Paul Kariya could not skate for the fourth consecutive day because of the lingering effects of Sunday's concussion. He is expected to be sidelined for Saturday's game against the Kings and also might not be fit to play in Canada's first game in the Olympics on Feb. 13.
Kariya, cross-checked in the jaw by Chicago's Gary Suter, continues to suffer from dizziness and an inability to concentrate for extended periods. Craig Milhouse, Mighty Duck team doctor, won't clear Kariya to play until he has had four to seven days without any dizziness or nausea.

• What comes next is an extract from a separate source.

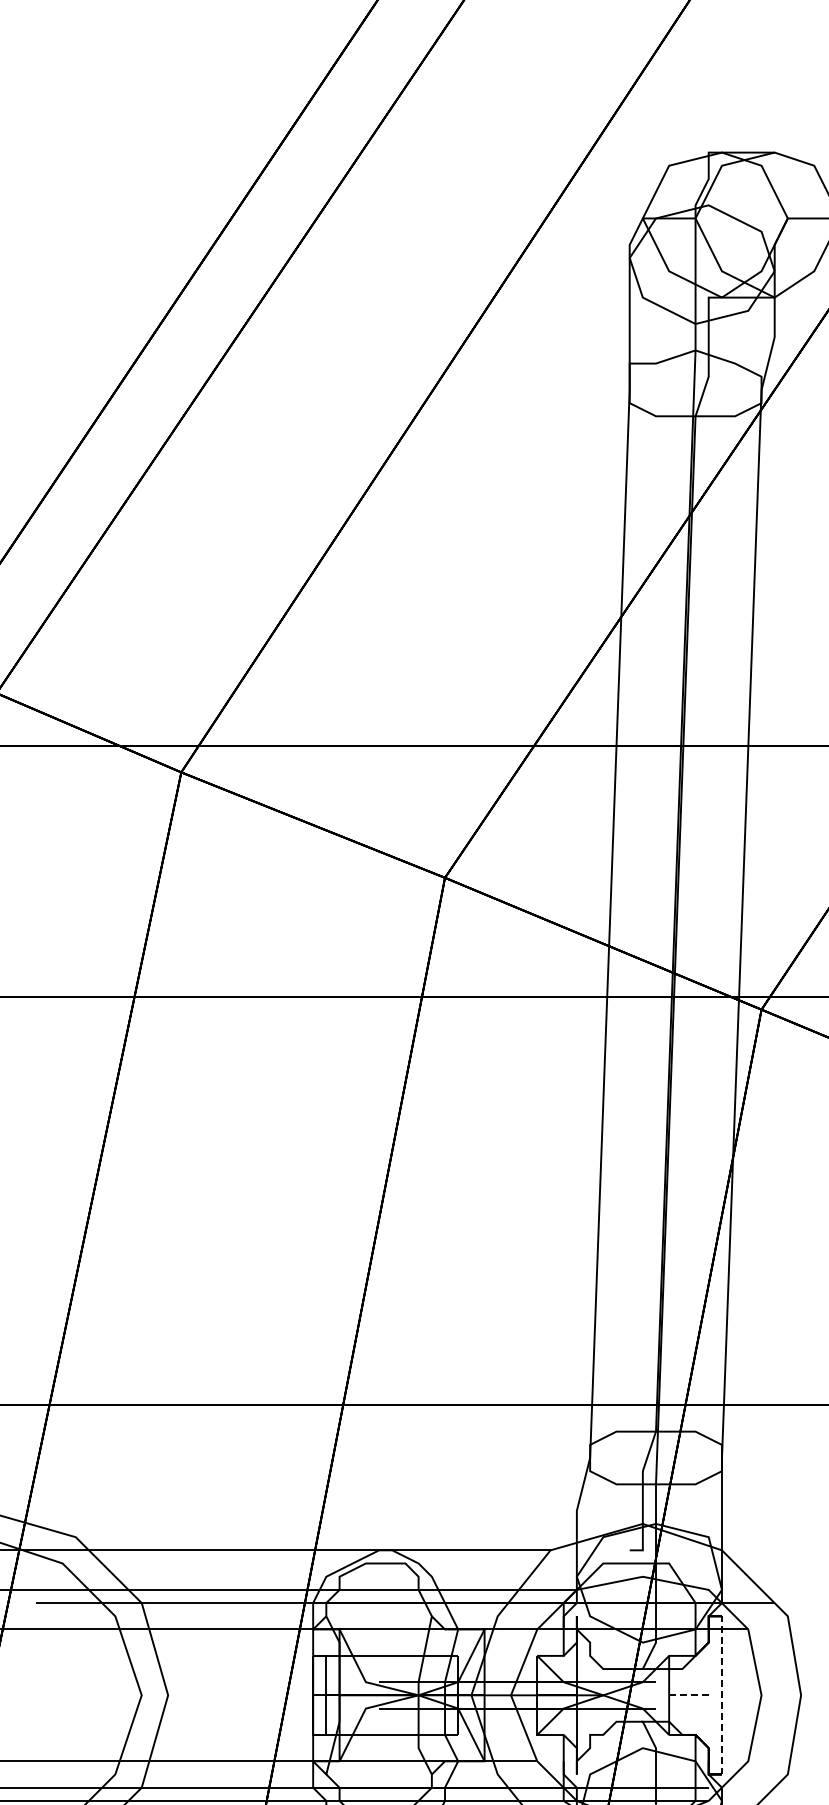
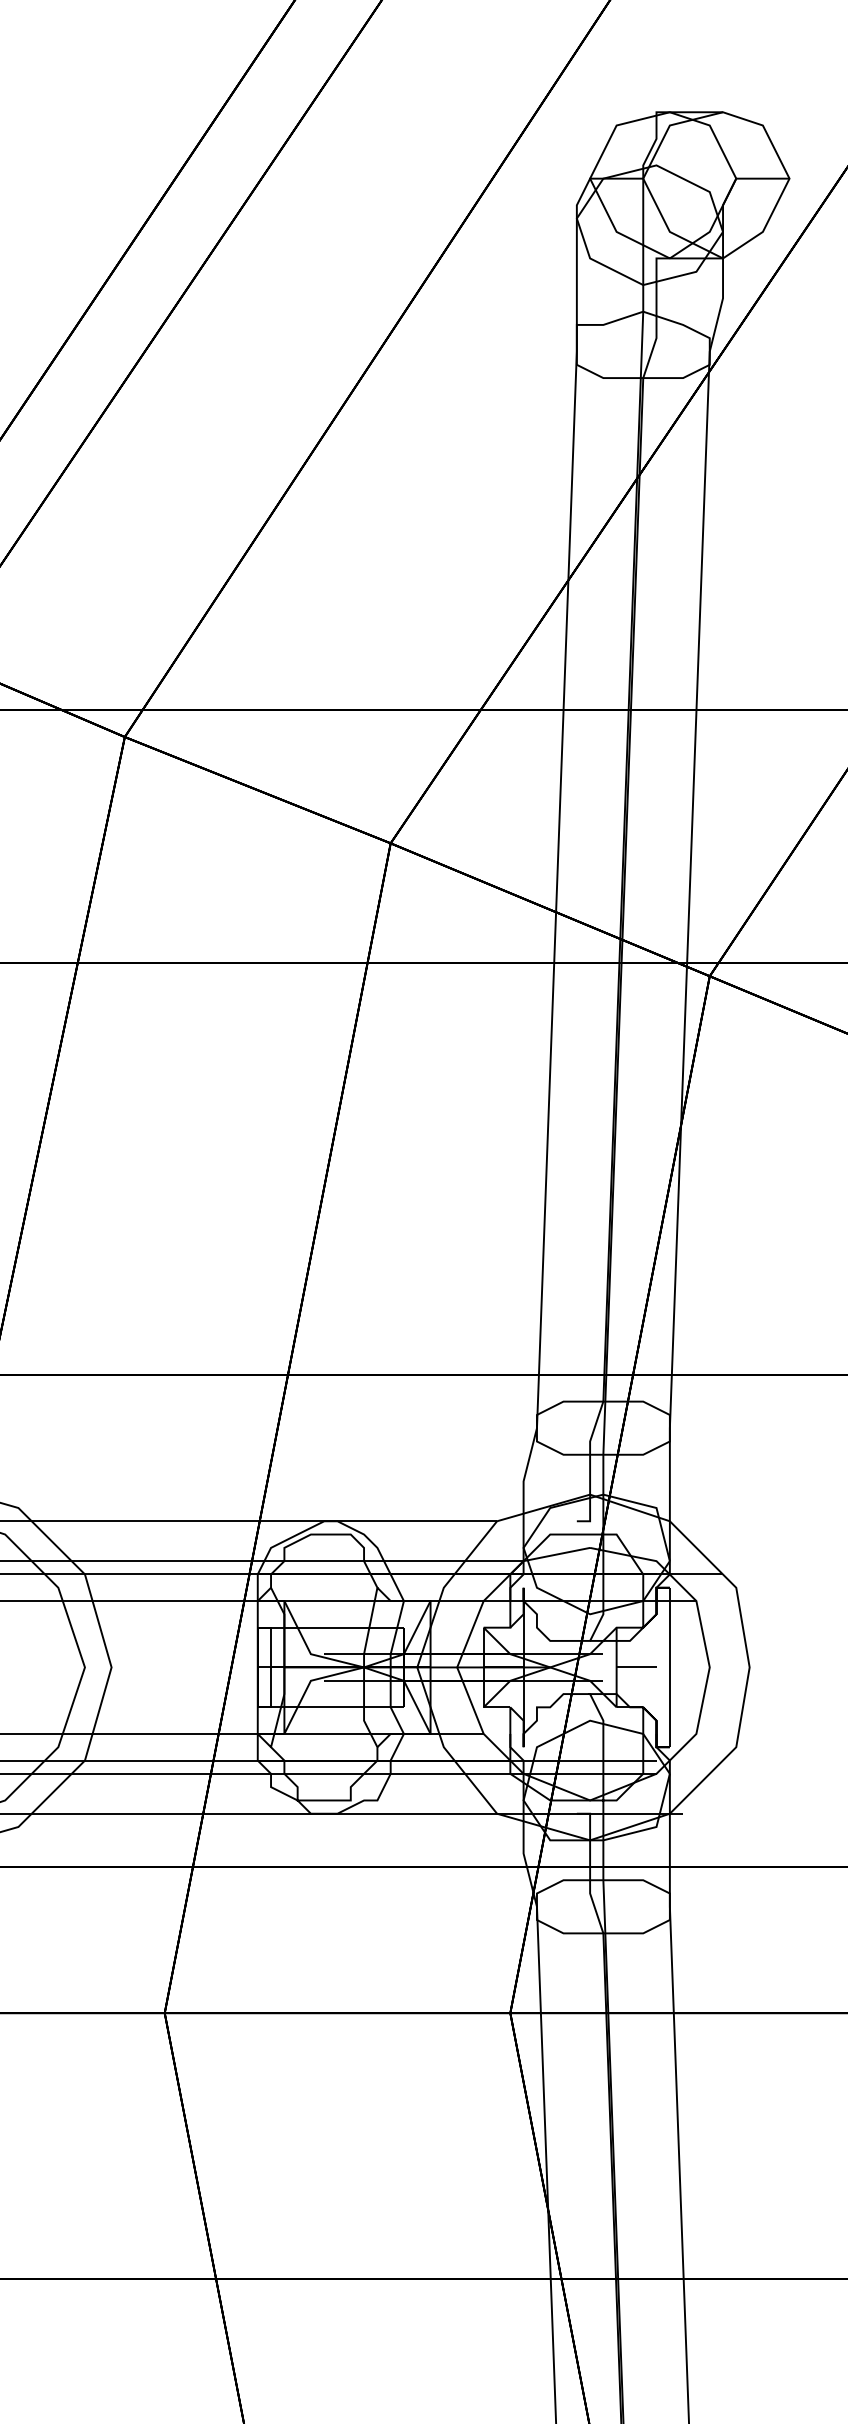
line: (688, 1695) -> (636, 1667), dashed -> solid
line: (721, 1695) -> (669, 1667), dashed -> solid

"It's all on a daily basis," Milhouse said. "A decision on the Olympics has not been made yet. If he continues to have symptoms he won't play here or there. We wish we knew more, but nobody's got the answers about the return-to-play guidelines. Usually, it's a week of being asymptomatic."
Milhouse said he also won't give Kariya permission to lift weights or ride a stationary bicycle until the symptoms subside.
"He said when he drives his car and hits a bump he gets a headache," said Coach Pierre Page, whose makeshift lineup Wednesday produced a 3-2 victory over the New York Rangers.
"He doesn't feel any better than he has the last few days. It's a shame for Chicago's people to say it's not serious. That's the sort of thing that's wrong with the game today. They should keep their mouths shut until they know what the hell they're talking about."
Page was responding to comments this week from Suter and Chicago Coach Craig Hartsburg, who questioned the severity of Kariya's injury. The NHL suspended Suter for four games for his hit on Kariya, who had just scored.
The Ducks recalled defenseman Pavel Trnka from Cincinnati of the American Hockey League and returned left wing Mike Leclerc to the minors. They also sent center J.F. Jomphe from Cincinnati to Quebec of the International Hockey League.